Below is an excerpt from a recent Manatt Health white paper. Click here to read the full report.
Thanks to breakthroughs in precision medicine, leading scientists have developed a growing number of cell and gene therapies (CGTs) for serious and life-threatening diseases. By addressing the root causes of disease, these transformative therapies can slow, stop, or even reverse disease progression, achieving life-changing results for patients who previously had no hope of effective treatment.

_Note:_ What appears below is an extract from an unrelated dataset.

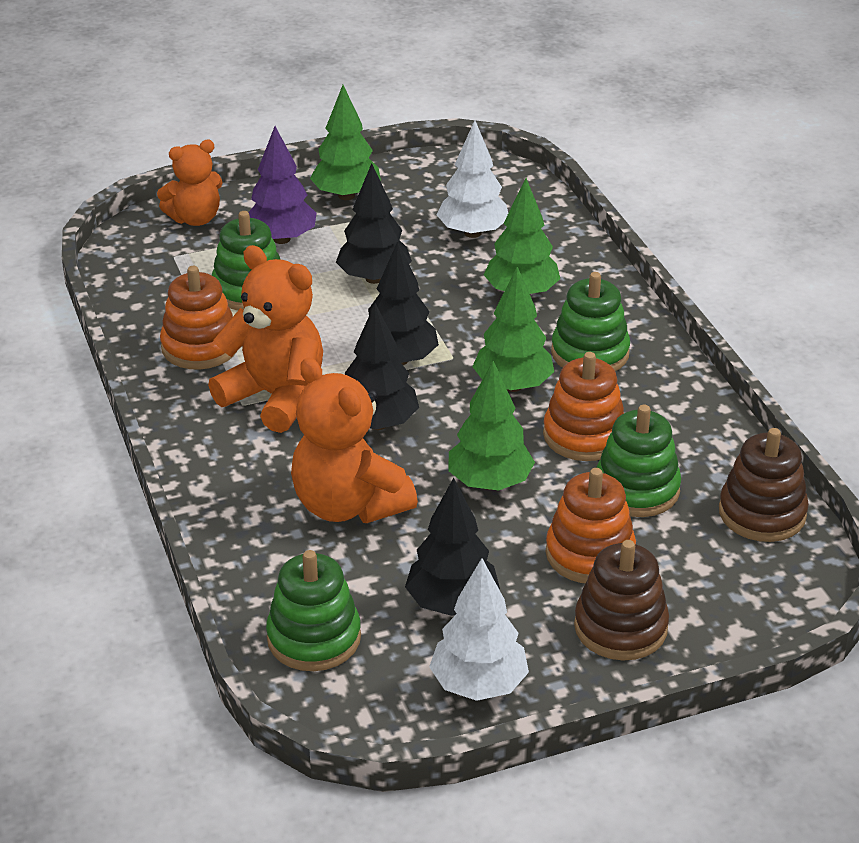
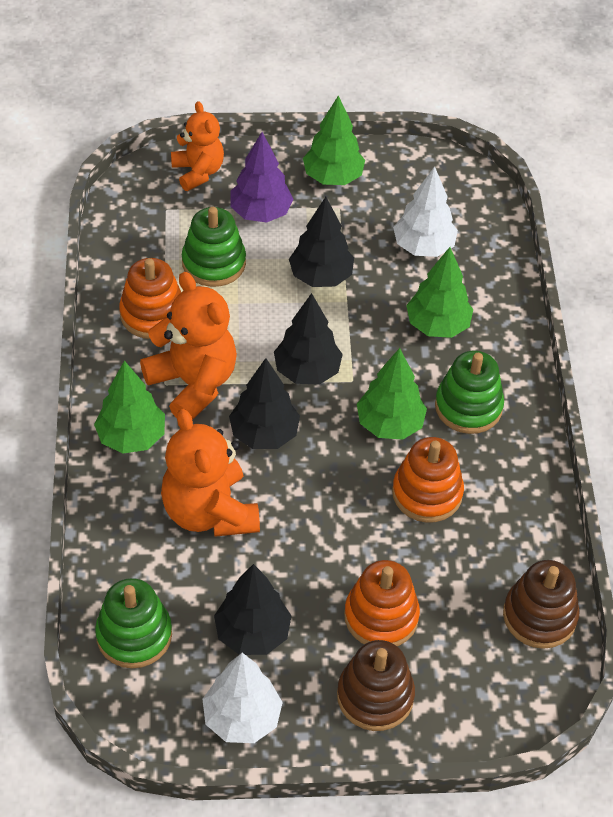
camera: 15 degrees right, 15 degrees up
(195, 219) = (198, 172): orange teddy bear -> orange teddy bear turned 105 degrees counterclockwise
(489, 483) = (330, 521): green tree -> green tree (131, 437)
(636, 489) = (446, 562): green stacking toy -> none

Troublingly, these breakthroughs are not accessible to all. Nationwide, the low-income people covered by the Medicaid program have reduced access to CGTs compared to those covered by Medicare or commercial insurance. On paper, federal law provides that all Medicaid enrollees should have timely access to Food and Drug Administration (FDA)-approved drugs and most specialty care. But in practice, patients and their caregivers can encounter barriers at each step in their journey from diagnosis to treatment.

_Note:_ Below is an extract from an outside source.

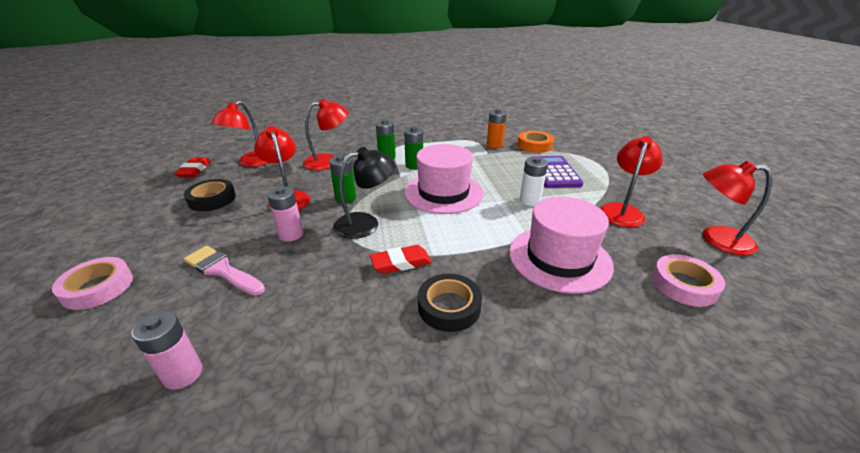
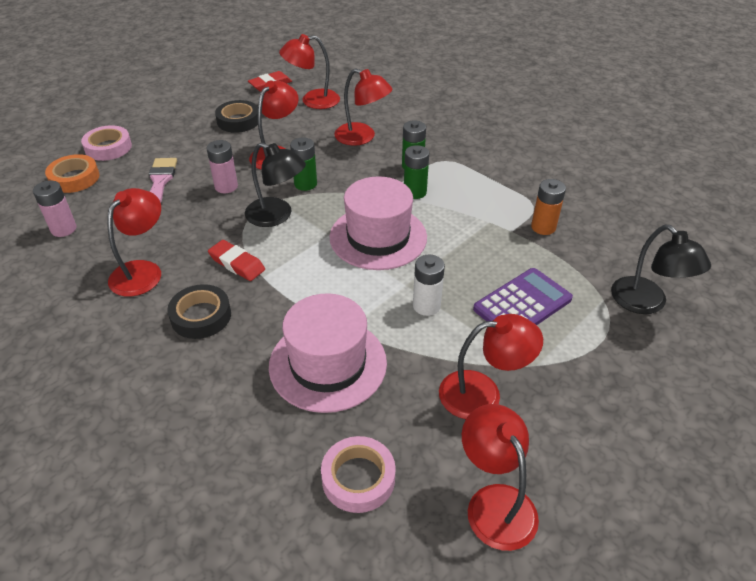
camera: 55 degrees right, 10 degrees up
(343, 326) = (142, 271): none -> red lamp
(534, 145) = (587, 261): orange tape -> orange tape (74, 178)
(579, 145) = (646, 303): none -> black lamp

This paper discusses four key barriers that can impede Medicaid enrollees' access to CGTs, as well as policy solutions to address those barriers at the state and federal level, including:
- Inconsistent access to the testing and specialists needed to confirm the patient's diagnosis and identify the appropriate treatment. Notably, genetic testing is nearly always required to determine whether a patient is eligible for a CGT.
- Unclear, untimely, or unduly restrictive coverage policies for new therapies. Providers are typically unable to take on the significant cost of acquiring, pretreatment processing, and administering a CGT until they receive confirmation that the therapy will be covered for a specific patient.

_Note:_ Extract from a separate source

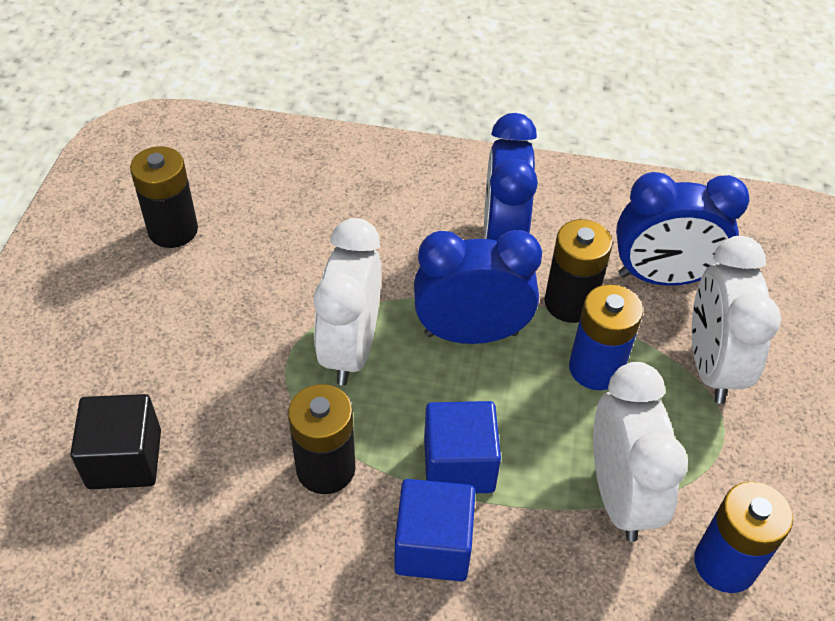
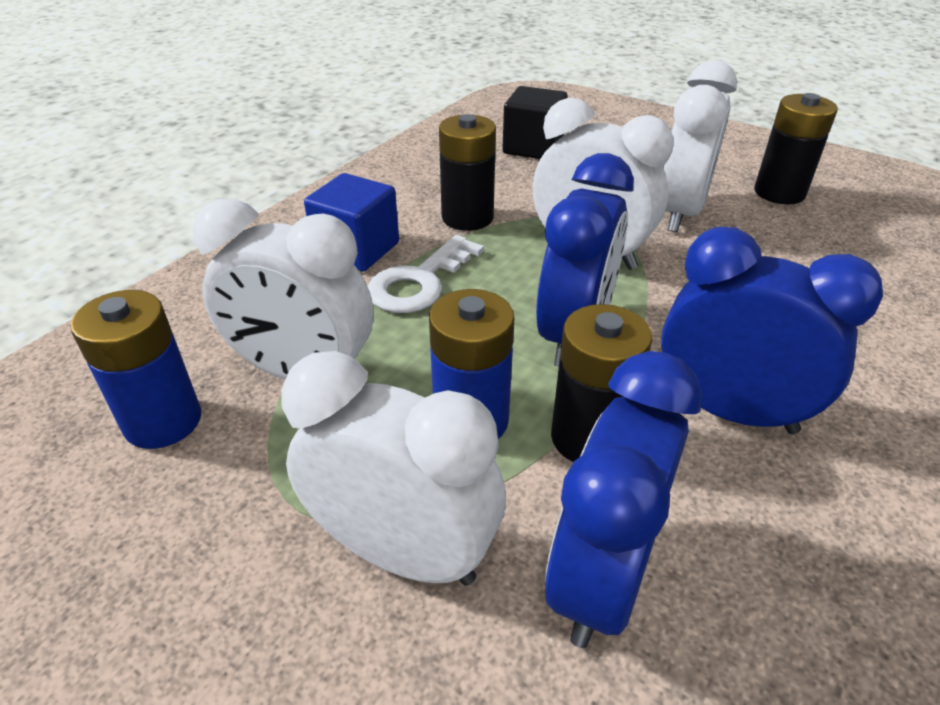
camera: 115 degrees right, 10 degrees down
(242, 296) = (680, 212): none -> white clock
(459, 465) = (419, 282): blue cube -> white key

- Administrative delays between referral and treatment as the provider navigates issues such as prior authorization, reimbursement policies, and cross-state provider enrollment.
- Inadequate support for long-distance travel, without which a low-income patient may be unable to afford the trip to a Center of Excellence for care.
Implementing the solutions identified in the paper will help ensure that these groundbreaking treatments are not just scientific milestones, but accessible lifelines for all who need them.
Findings in the paper were informed by Manatt Cell and Gene Therapy Research Collaborative's survey of relevant Medicaid policies in all 50 states and Washington, D.C., as well as a review of the literature and conversations with diverse stakeholders in the Medicaid ecosystem. Click here to read the full paper and recommendations.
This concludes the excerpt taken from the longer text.